The gene produces telomerase, an enzyme that plays a central role in controlling the life span of cells by modifying structures called telomeres that are found at the end of chromosomes.
What's more, telomerase is not associated with benign tumours, representing a marker for malignant tumours only.
The team have been investigating breast cancer cells to identify the molecular signalling that is required to turn on, and also inhibit, the gene that produces telomerase.
The discovery that two proteins, Smad3 and c-Myc, were involved in turning off telomerase production is especially significant as finding inhibitors of telomerase and subsequently the pathway that inhibits telomerase in human cells could lead to drugs that target this pathway.
"It's the best indicator of cancer - 85 per cent better than any other tumour marker," said associate professor Jun-Ping Liu, from the Department of Immunology, Monash University.
"If we can control the production of telomerase we can prevent the immortality of cancer cells and therefore cancer formation," he added.
For most cancers to attain life-threatening characteristics, such as growing rapidly or metastasising throughout the body, the cancer cells must keep their telomeres from progressively shortening.
The activation of the enzyme telomerase is the means by which cancer cells accomplish this.
It maintains or increases telomere length and thereby increases the replicative lifespan of cells.
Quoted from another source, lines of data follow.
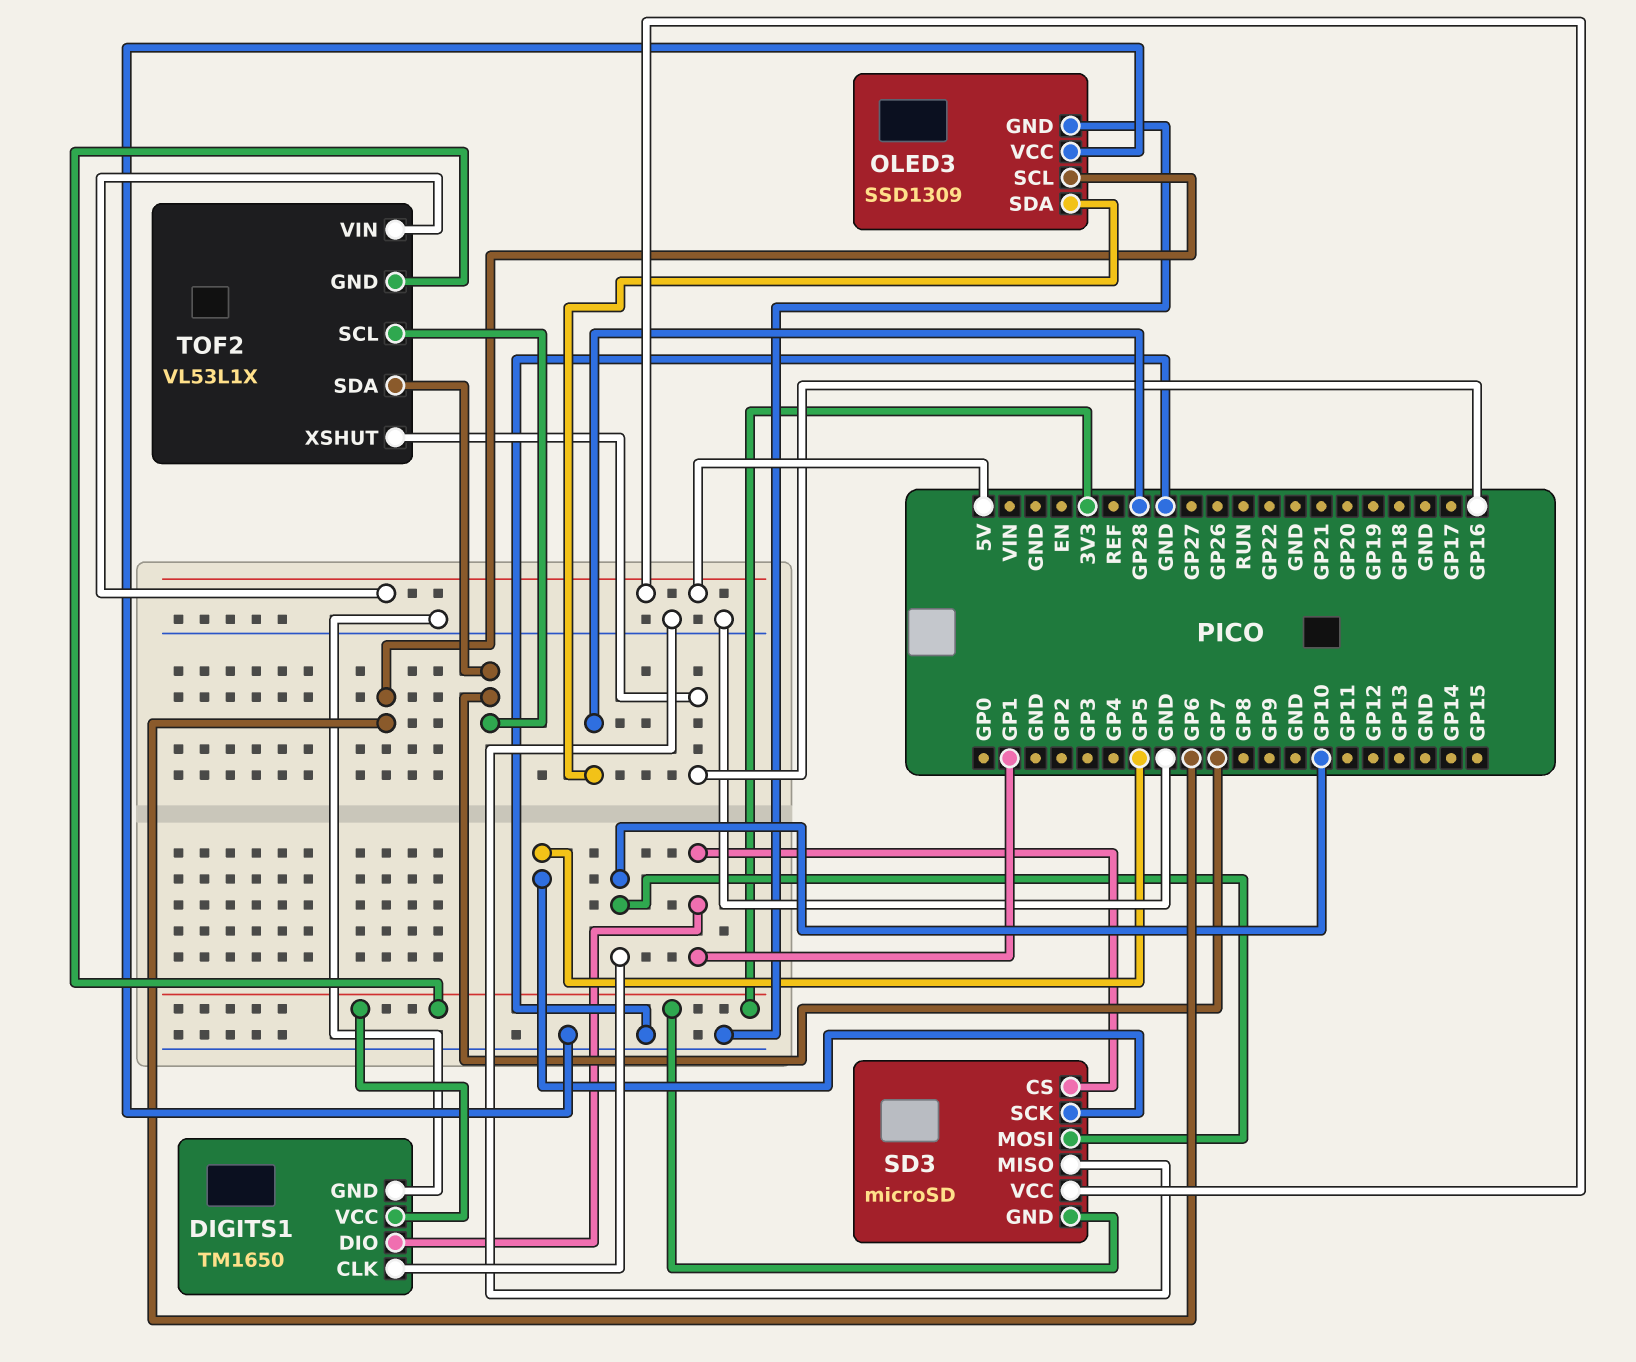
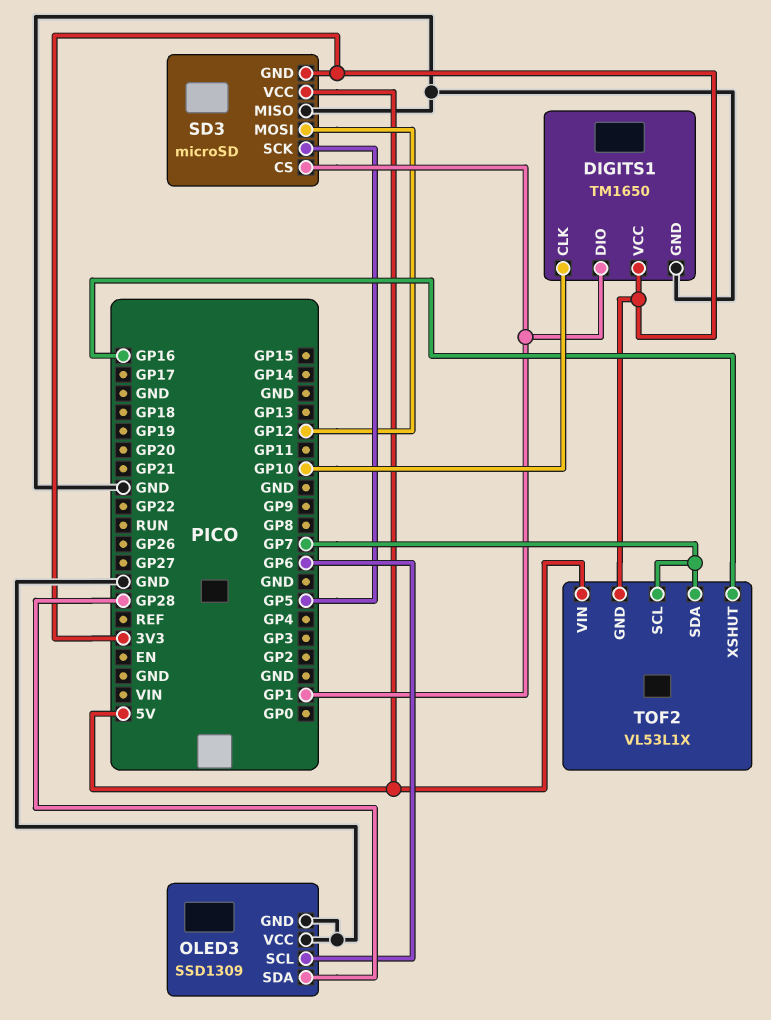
SD3 pin MOSI: GP10 -> GP12

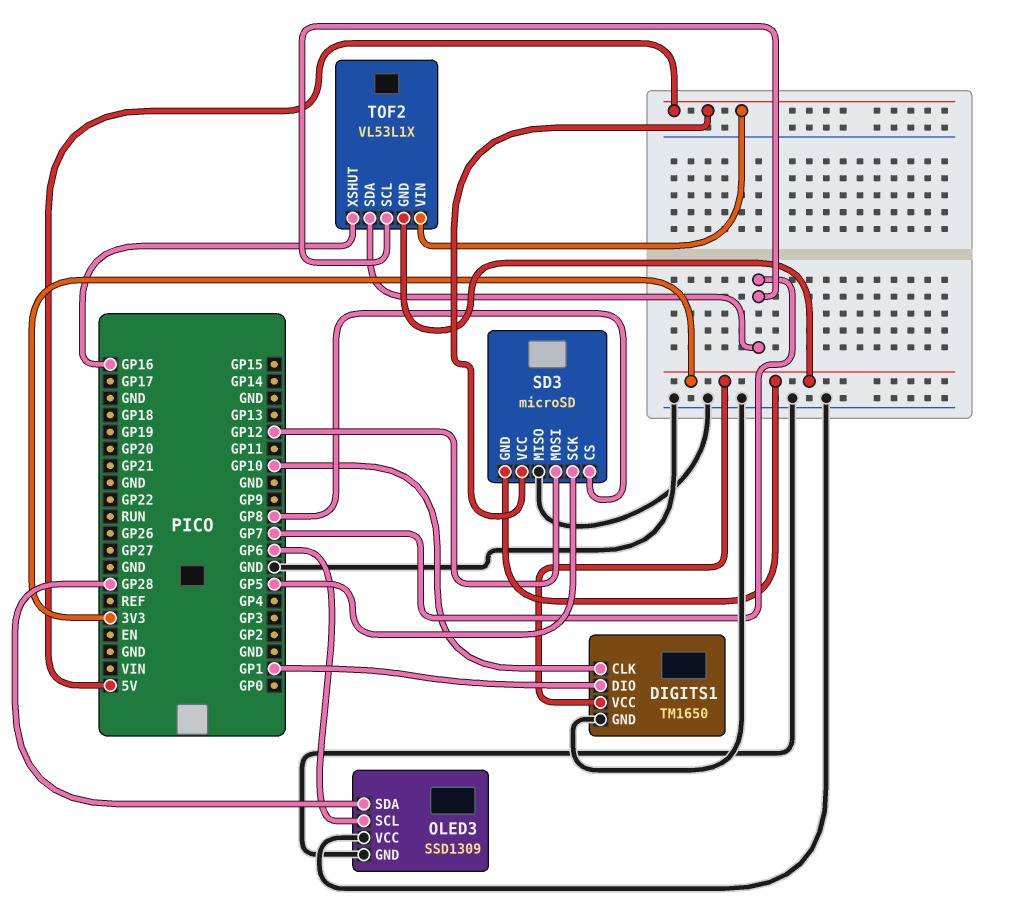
SD3 pin CS: GP1 -> GP8

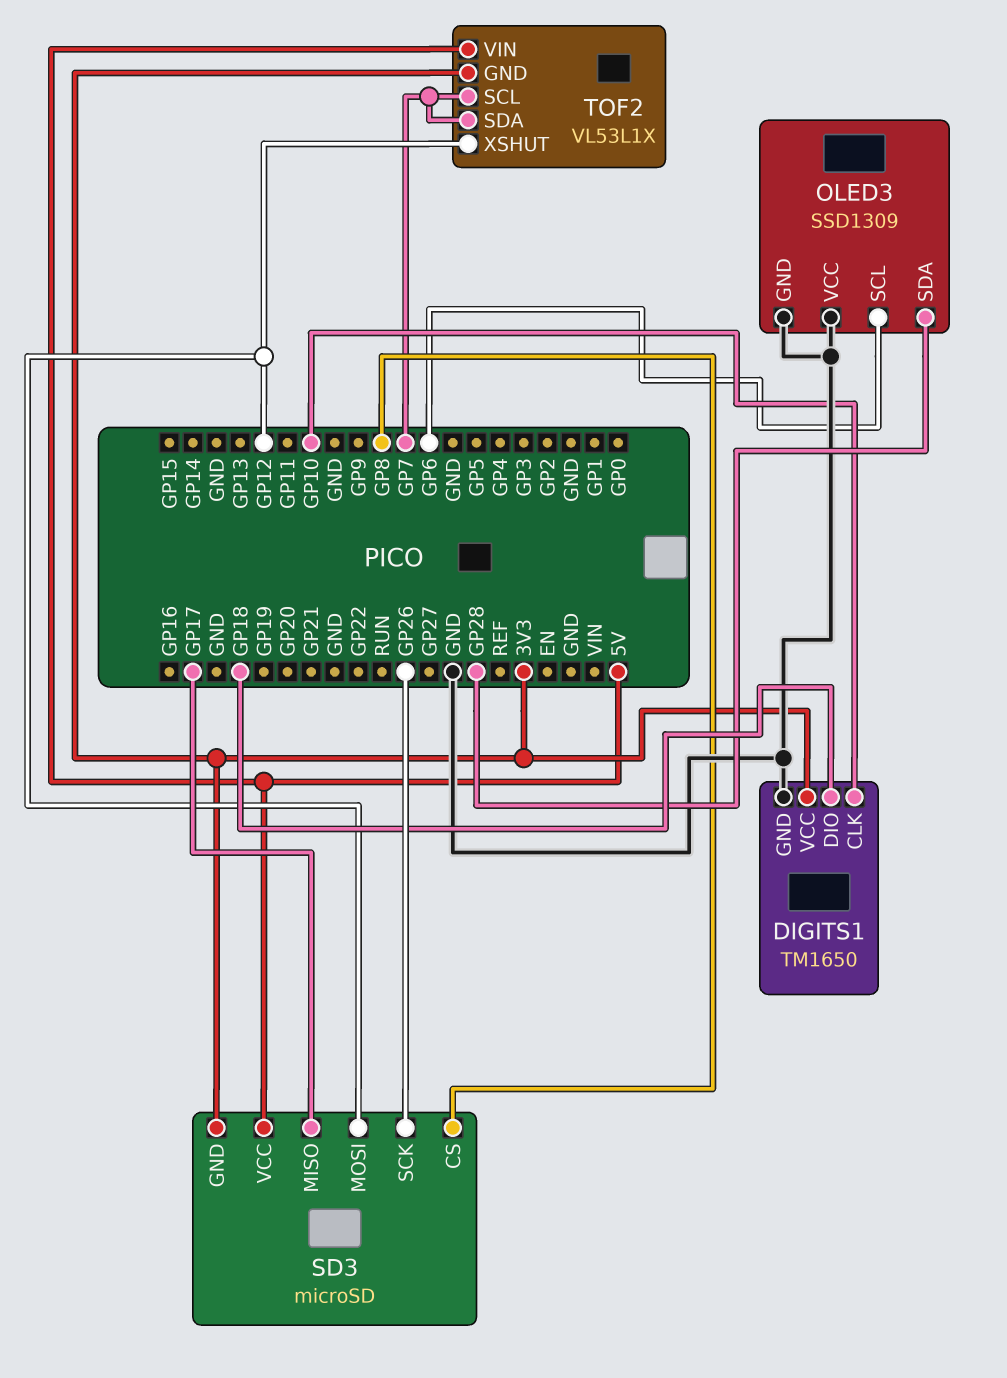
DIGITS1 pin DIO: GP1 -> GP18
SD3 pin MISO: GND -> GP17
SD3 pin SCK: GP5 -> GP26
TOF2 pin XSHUT: GP16 -> GP12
Telomerase is not present or active in most normal cells and tissues, but it is activated during tumour progression. The presence of telomerase enables cancer cells to maintain long enough telomeres to keep dividing and growing.
If the activity of telomerase in cancer cells can be inhibited effectively, the normal process of telomere shortening and resulting cell senescence or death would dispose of most cancer cells before they became life-threatening.
"It's significant to find inhibitors of telomerase and we have found, for the first time, the pathway that inhibits telomerase in human cells," Liu said.
"This reveals an important mechanism for developing anti-cancer agents that mimic these proteins and thereby inhibit the production of telomerase."
The findings are published in the current issue of the Journal of Biological Chemistry.